Je suis demeurée interdite… atterrée… Mes mains se sont ouvertes et mon esprit s’est fixé sur une grande douleur. J’ai péniblement prononcé :

— Ainsi, vous partez… vous fuyez… mais on ne peut se fuir soi-même…

Et ma tête tournait dans un pénible vertige, mes regards se brouillaient, tout le salon se confondait, imprécis et nouveau. Je ne reconnaissais plus Max, je me sentais précipitée, assommée, en morceaux. Je me suis levée afin de voir si j’étais encore vivante, si je pouvais encore me soutenir, et je suis partie, vite, pour lui cacher ma stupeur, mes regrets… et mes larmes qui jaillissaient…

Je me lève pour la première fois depuis trois jours.

Ma détresse, ma douleur, ma cruelle déception s’étaient un instant détournées, endormies…

J’ai été malade. Je ne savais plus ce que je disais. Je ne pouvais plus penser. Je répétais :

— Que de tourments ! Que de tourments ! Quand donc viendra la fin ? Ils se succèdent et se compliquent ! Il n’y a pas de bonheur possible ni de paix. Je ne serai plus jamais joyeuse, c’est fini. Max part, tous mes espoirs sont murés, anéantis impitoyablement.

Le duel a eu lieu — sans résultat — banal et obligé. Je ne m’en suis pas inquiétée. Je me disais :

— Qu’il parte à jamais ou qu’il meure… Rien n’est pire !

Puis je soupirais :

— Il n’aura jamais connu mon amour pour lui !…
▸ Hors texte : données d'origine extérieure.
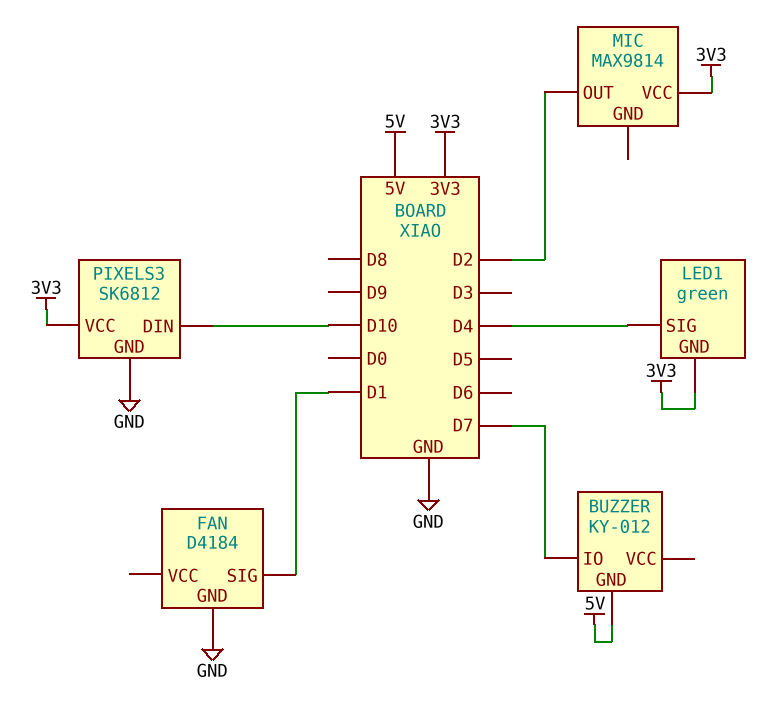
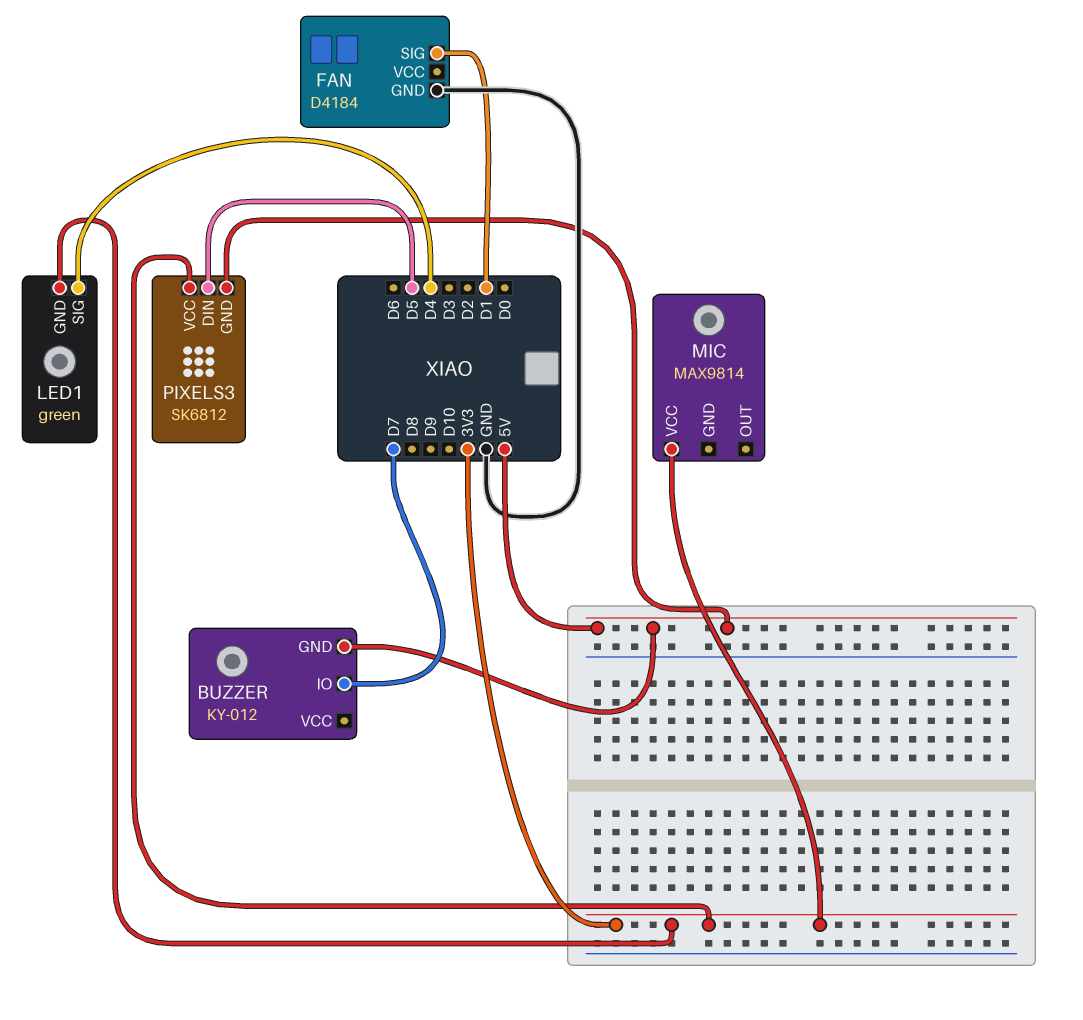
MIC pin OUT: D2 -> none
PIXELS3 pin DIN: D10 -> D5
PIXELS3 pin GND: GND -> 5V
Je revoyais Lize implacable, méchante, qui se vengeait de ma douceur et de mon sacrifice. Elle me raillait, mauvaise et ricanante :

— Tous tes efforts sont inutiles et déjoués. On ne sépare pas deux amants qui s’aiment et qui se veulent. Tu ne connais pas le désir impérieux qui ne sait pas se résigner, mais qui résiste à toutes les forces contraires, et qui surmonte tous les obstacles…
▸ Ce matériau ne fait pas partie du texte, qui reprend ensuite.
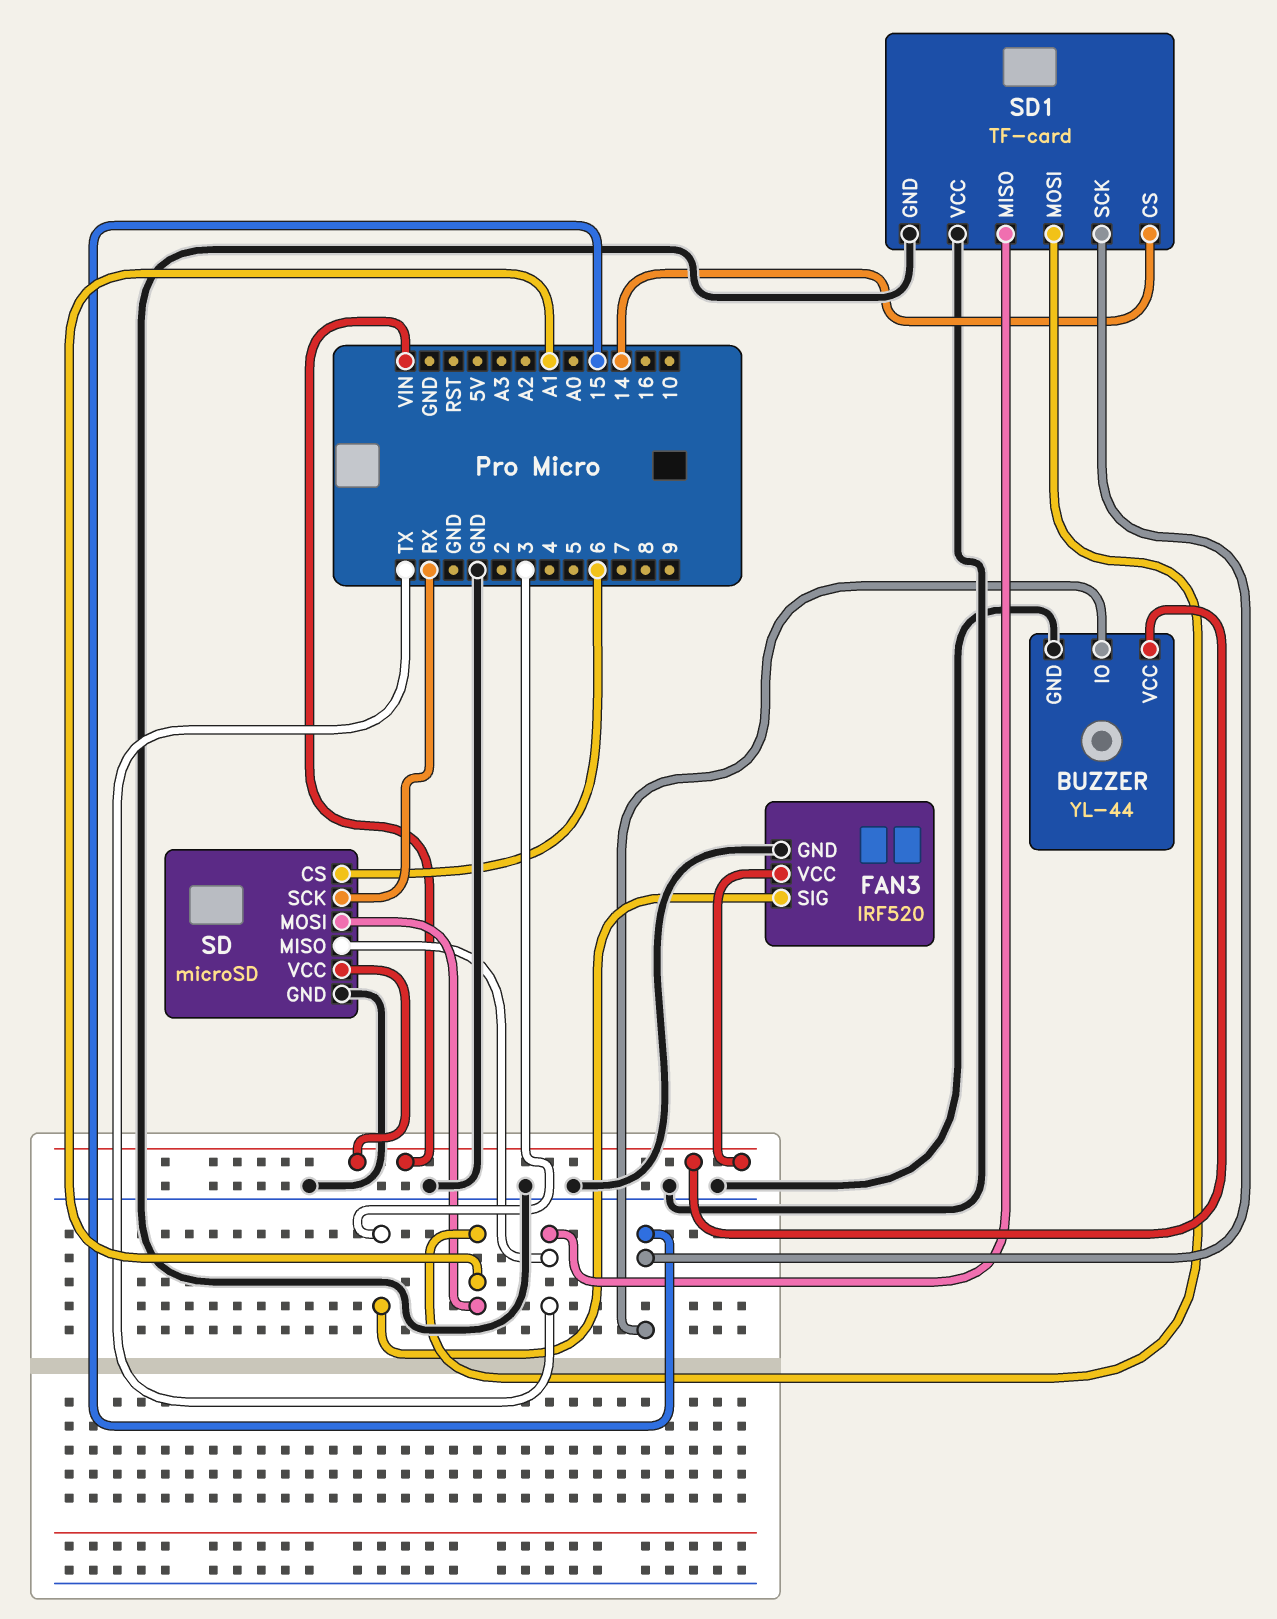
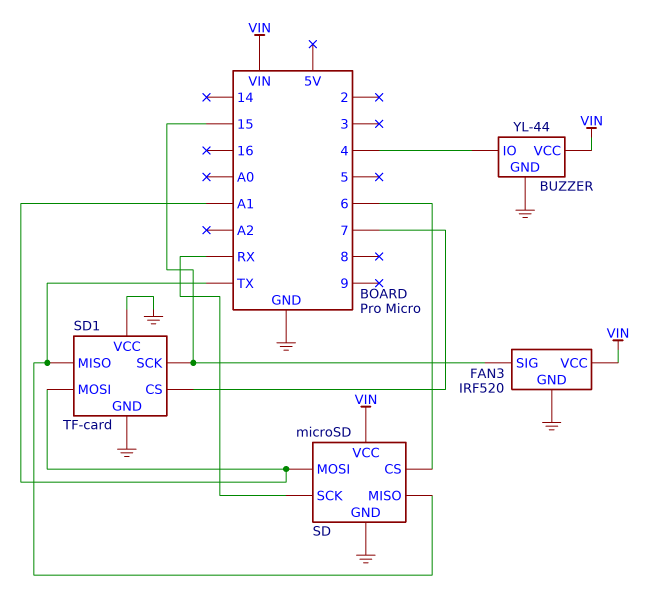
BUZZER pin IO: 15 -> 4
FAN3 pin SIG: 3 -> 15
SD1 pin CS: 14 -> 7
Je sais bien que Reggie me revient, qu’il sera bientôt là, rendu à ma tendresse, qu’il est mon frère aimé passionnément, qu’il m’aime, que sa présence atténuera mes douleurs, adoucira mes peines, m’amènera peut-être d’autres joies, mais je pleure sur ma destinée. Quel est mon sort ? Max s’en va, Max n’aura rien été pour moi que du désastre et que du mal… Et c’est cependant vers lui que je me tourne, c’est lui que tout mon être désire, c’est lui que je veux suivre…

J’entends cela en moi, ainsi qu’une voix lamentable et imposante, mais je ne puis pas trop penser. Je suis lasse et endolorie. Je n’ai pas de clarté. Je ne puis pas me diriger : j’accepte, je me courbe. Je suis comme une enfant à travers un danger et qu’on ne guide pas… Je m’abandonne…
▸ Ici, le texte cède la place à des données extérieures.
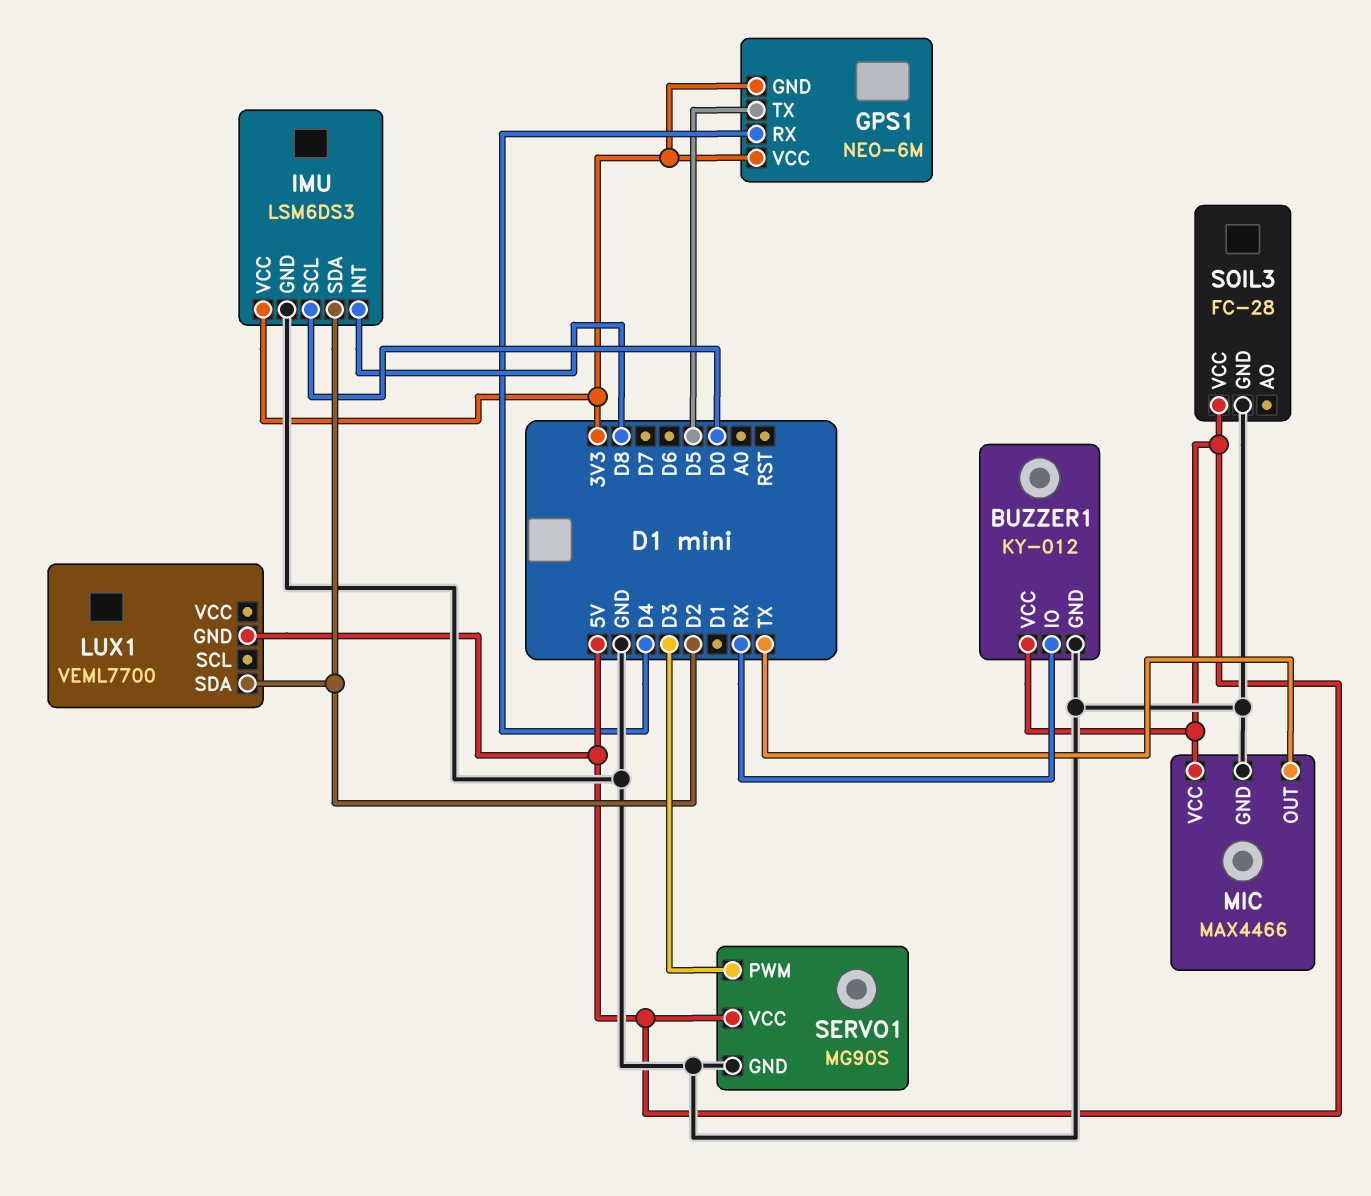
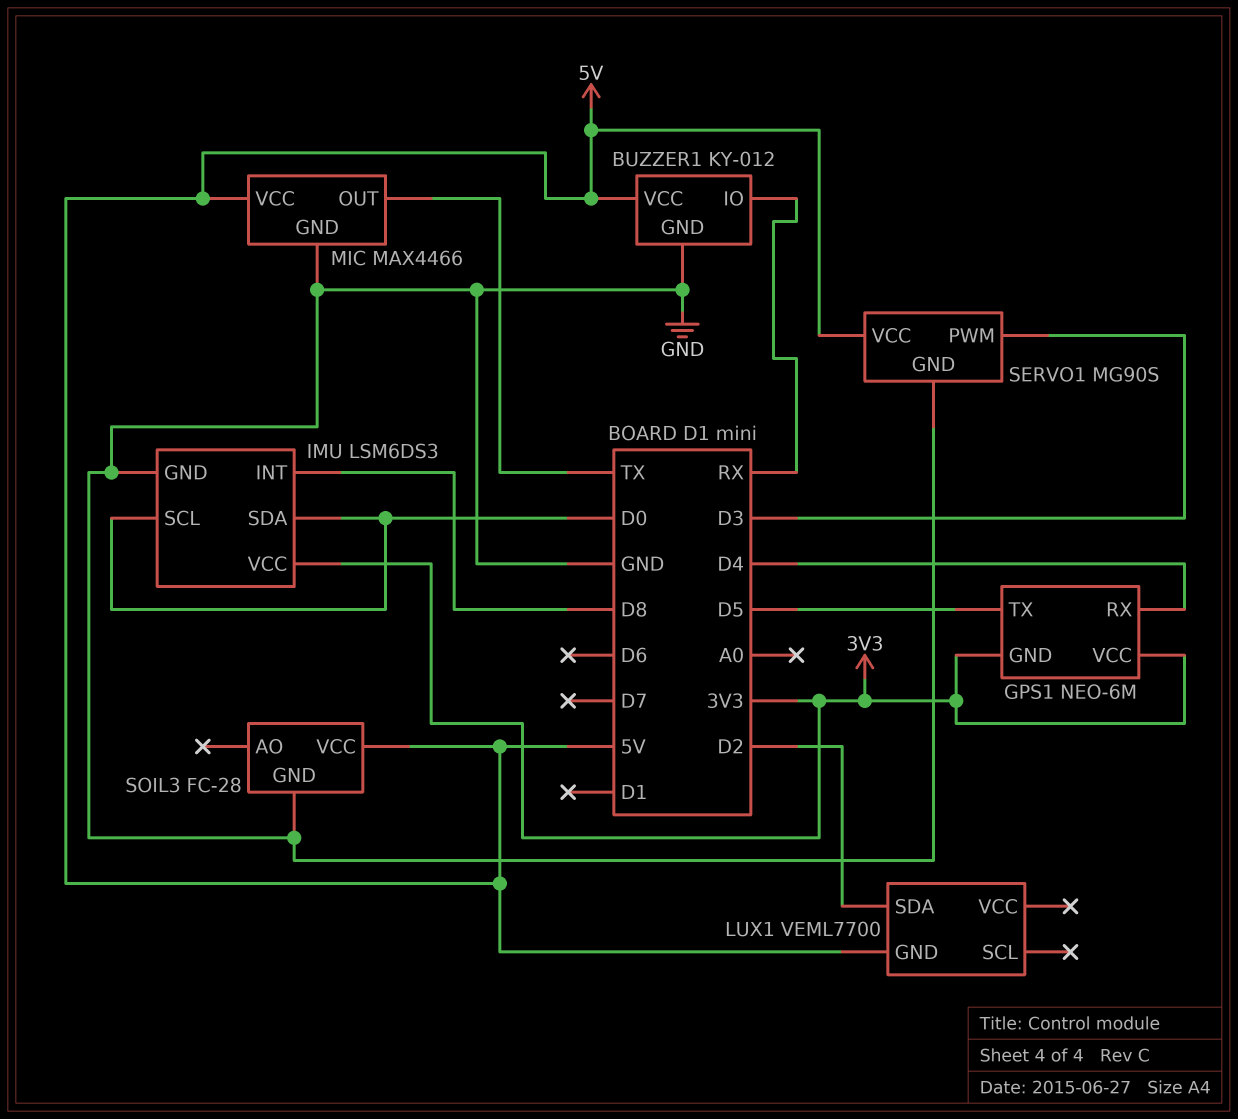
IMU pin SDA: D2 -> D0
C’est au matin qu’il va partir. C’est tout le reste de mon bonheur qu’il emporte, c’est ma vie qu’il détruit, c’est mon âme qu’il déchire, c’est aussi mon amour…

J’aurais dû me préparer… le suivre. J’aurais dû lui expliquer mon cœur. J’aurais dû me donner.

Il est trop tard, l’heure est passée, l’heure est inexorable. Il a déjà commencé à partir… Il m’a dit adieu ce soir… Je me suis contenue, contenue… Il dort maintenant, près de moi, dans la chambre voisine. C’est demain qu’il s’en va… C’est demain… Lorsque je me réveillerai, il ne sera plus là. Je dis : lorsque je me réveillerai, mais je sais bien que je ne pourrai pas dormir, je sais bien que je ne veux pas m’endormir, que je n’y pense pas.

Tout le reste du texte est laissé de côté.